Lunga poco più di 11 chilometri, l’isola è anche ricca di animali che non si trovano da nessun’altra parte, come il Petrello di Solander, un uccello marino grigio e bianco con un becco nero leggermente curvo che si riproduce principalmente qui. A piedi o in bicicletta, il turista a Lord Howe ha la possibilità di stare a stretto contatto con la natura senza intermediari, tra piante striscianti e orchidee o lungo spiagge facilmente raggiungibili. Sott’acqua, lo spettacolo è poi ancora più mozzafiato, con circa 500 specie di pesci da ammirare.

Controlli rigidi per proteggere la biodiversità

Per proteggere la biodiversità dell’isola dalle specie invasive, le procedure di biosicurezza sono molto rigide: tutte le importazioni vengono controllate, così come ogni singolo visitatore in arrivo, persino con l’ausilio di cani molecolari, che però invece della droga cercano ratti e rane.
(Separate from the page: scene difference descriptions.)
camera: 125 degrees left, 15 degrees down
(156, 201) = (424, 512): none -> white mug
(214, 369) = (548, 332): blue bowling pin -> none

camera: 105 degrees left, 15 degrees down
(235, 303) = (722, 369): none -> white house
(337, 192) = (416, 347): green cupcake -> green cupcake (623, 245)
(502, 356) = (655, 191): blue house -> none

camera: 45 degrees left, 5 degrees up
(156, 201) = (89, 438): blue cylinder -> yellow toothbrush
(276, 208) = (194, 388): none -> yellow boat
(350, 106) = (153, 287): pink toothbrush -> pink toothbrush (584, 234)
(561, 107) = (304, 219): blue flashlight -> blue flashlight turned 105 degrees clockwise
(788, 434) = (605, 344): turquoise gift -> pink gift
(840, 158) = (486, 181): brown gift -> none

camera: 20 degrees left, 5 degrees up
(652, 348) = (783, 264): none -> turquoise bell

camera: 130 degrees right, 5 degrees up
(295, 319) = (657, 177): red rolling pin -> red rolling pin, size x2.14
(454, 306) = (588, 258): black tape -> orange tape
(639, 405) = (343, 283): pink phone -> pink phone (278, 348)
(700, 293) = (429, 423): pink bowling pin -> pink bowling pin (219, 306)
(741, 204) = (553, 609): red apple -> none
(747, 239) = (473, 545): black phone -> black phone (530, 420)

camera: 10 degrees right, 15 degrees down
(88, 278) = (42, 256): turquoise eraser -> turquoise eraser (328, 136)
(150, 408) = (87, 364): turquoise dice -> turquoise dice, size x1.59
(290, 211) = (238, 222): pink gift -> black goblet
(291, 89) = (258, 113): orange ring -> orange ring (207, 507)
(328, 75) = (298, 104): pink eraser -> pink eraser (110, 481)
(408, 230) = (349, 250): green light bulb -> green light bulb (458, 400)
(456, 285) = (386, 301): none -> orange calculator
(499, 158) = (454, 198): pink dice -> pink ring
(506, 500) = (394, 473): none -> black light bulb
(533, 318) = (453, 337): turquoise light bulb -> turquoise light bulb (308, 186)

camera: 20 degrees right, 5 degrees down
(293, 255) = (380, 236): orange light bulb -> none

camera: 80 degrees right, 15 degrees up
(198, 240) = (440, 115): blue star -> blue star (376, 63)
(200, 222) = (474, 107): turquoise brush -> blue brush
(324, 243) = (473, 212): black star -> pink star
I controlli sono scrupolosi anche all’inizio dei sentieri, dove agli escursionisti viene chiesto di pulirsi molto bene scarpe e stivali. A Lord Howe capre e gatti domestici sono vietati dal 1982 e nel 2019 è stata condotta una feroce battaglia contro ratti e topi che stavano distruggendo le specie autoctone. Dopo l’eliminazione dei roditori, molte specie allora vicine all’estinzione – come il rallo di Lord Howe, un uccello che non vola, tra i più rari al mondo – hanno ricominciato a popolare il territorio.

Rallo dell'Isola Lord Howe (Hypotaenidia sylvestris)
Rallo dell’Isola Lord Howe (Hypotaenidia sylvestris) 

Ma tutto questo ancora non basta. Nonostante gli sforzi del governo e dei cittadini per proteggere questo paradiso, molte delle sue peculiarità sono minacciate dai cambiamenti climatici. Lo sbiancamento dei coralli e il disfacimento nella foresta pluviale sono fenomeni difficili da arginare, così come i sempre più frequenti eventi meteorologici gravi.

 

Una vita fuori dal tempo

A Lord Howe non esiste una scuola secondaria, i bambini devono fare istruzione a distanza o frequentare i collegi sulla terraferma, e l’acquisto di qualsiasi cosa richiede una certa programmazione perché tutte le importazioni, compreso il cibo, avvengono tramite una nave merci quindicinale. Il costo della vita è il triplo che sulla terraferma e molti isolani compensano con l’agricoltura e il giardinaggio, coltivando dalle verdure a radice agli avocado, fino alle piante botaniche native come i limoni selvatici. Molti non disdegnano il baratto. Le parole d’ordine sono insomma riutilizzare, ridurre e curare. E se qualcosa manca ci si consola facendo surf, nuotando, facendo escursioni e andando in bicicletta.

Nei bambini, il rispetto per l’ambiente viene instillato fin dalla più tenera età e circa l’80% dell’elettricità dell’isola è alimentato da una rete solare comunitaria. Gli abitanti sono tenuti a smistare i propri rifiuti e portarli nell’impianto di gestione dell’isola e tutto ciò che non può essere riutilizzato, compostato o riciclato viene trasformato in pacciame da giardino.

Lord Howe si trova a sole due ore di volo dalla terraferma, ma il suo stile di vita è talmente diverso dal nostro che sembra lontana anni luce. Il motto dei suoi abitanti è “di meno è di più”. L’unica salvezza per il pianeta.